HOA budget planning is one of the main duties of each HOA board. Without a proper budget, an HOA is like an abandoned ship in the ocean, sans compass. 

Ironically, preparing the HOA budget is also one of the most challenging tasks for HOA board members. Especially if you are trying to do this completely on your own, without professional help. And even though we recommend professional assistance in this matter, the budget committee should know what goes into preparing an HOA budget, its purpose, and best practices. 

So in this post, we will cover how to prepare a budget in detail along with a real-life HOA budget template to get you started. 

But before we move on to that, it is good to understand the importance of the budget itself. 

What is the Purpose of an HOA Budget?

The HOA budget is its navigation device to be able to make the right financial decision, enabling an HOA to meet its overall goals. 

Let’s break it down. 

  • Every HOA needs money for monthly expenses it typically incurs, like maintenance, utility, insurance, management fees, operating expenses for the board, etc.

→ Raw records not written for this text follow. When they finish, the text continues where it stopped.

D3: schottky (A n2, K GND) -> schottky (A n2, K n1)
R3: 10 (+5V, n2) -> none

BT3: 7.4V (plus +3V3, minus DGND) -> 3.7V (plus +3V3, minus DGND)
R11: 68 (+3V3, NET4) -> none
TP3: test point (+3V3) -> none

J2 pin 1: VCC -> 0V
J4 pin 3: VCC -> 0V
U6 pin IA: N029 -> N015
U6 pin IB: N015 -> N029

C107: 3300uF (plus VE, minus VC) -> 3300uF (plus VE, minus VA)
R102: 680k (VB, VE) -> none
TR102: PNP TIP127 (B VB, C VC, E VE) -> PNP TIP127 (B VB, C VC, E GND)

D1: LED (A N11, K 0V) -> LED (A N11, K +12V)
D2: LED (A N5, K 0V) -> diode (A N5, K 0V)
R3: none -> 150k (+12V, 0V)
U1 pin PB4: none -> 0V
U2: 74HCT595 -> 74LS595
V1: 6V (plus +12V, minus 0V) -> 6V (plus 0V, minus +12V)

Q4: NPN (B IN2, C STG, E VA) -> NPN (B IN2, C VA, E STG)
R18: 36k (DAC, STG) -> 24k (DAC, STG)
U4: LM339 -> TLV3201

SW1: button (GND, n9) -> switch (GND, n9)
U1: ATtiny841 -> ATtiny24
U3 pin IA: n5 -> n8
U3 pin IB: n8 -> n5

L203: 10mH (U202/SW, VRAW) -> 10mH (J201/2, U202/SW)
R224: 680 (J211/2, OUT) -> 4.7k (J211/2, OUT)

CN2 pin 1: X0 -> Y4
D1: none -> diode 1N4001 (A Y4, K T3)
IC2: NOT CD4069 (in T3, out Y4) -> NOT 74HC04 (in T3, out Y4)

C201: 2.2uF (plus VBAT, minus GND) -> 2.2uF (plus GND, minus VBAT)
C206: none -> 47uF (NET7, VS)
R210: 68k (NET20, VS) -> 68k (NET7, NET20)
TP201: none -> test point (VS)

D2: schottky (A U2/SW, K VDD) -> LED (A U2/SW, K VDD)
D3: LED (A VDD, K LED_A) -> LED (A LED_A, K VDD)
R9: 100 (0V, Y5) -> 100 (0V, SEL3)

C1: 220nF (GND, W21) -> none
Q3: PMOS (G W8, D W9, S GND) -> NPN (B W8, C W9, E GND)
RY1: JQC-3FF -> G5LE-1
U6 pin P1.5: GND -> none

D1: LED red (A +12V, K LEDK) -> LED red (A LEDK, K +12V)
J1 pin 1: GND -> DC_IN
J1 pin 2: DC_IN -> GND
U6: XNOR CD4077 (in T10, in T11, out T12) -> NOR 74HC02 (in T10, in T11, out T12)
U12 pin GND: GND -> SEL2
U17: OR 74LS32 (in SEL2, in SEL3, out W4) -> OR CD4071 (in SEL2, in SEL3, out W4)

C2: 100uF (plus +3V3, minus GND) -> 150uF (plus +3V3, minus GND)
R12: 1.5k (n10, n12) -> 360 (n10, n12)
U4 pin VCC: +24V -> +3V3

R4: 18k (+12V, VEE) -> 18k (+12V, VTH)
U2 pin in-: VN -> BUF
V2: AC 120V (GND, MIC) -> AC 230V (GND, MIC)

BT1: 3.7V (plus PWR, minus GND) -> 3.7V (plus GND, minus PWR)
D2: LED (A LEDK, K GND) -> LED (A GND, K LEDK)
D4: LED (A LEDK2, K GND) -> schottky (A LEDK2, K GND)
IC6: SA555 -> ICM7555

These expenses must be fairly projected so the board can carry out the activities as required. They comprise an important part of the budget. 
  • No HOA can do without estimating the funds required for contingencies in a given year. Most importantly, a reserve fund also is part of an HOA’s long-term planning as opposed to an operating fund. Without an HOA budget, the board wouldn't know what resources to allocate to the reserve fund. 
  • Once the board allocates the budget for expenses, it has an idea about how much to charge the house-owners as HOA fees. Without the HOA fee, no HOA can carry out its routine and planned activities. 
  • Every HOA needs to comply with the state laws and different states may have different laws regarding the HOA budgets. For example, California state law requires that the HOA adopt an operating budget every year. Similarly, every HOA should prepare a budget in compliance with state law. 

Now that we have established the fundamental needs for an HOA budget, let us move to the specifics of how to prepare one. 

Let’s dive in!

How do you Prepare a Homeowner Association Budget?

#1. Start on time

The process of creating a budget is not a hurried job. You should ideally start at least 6 months before the year-end. 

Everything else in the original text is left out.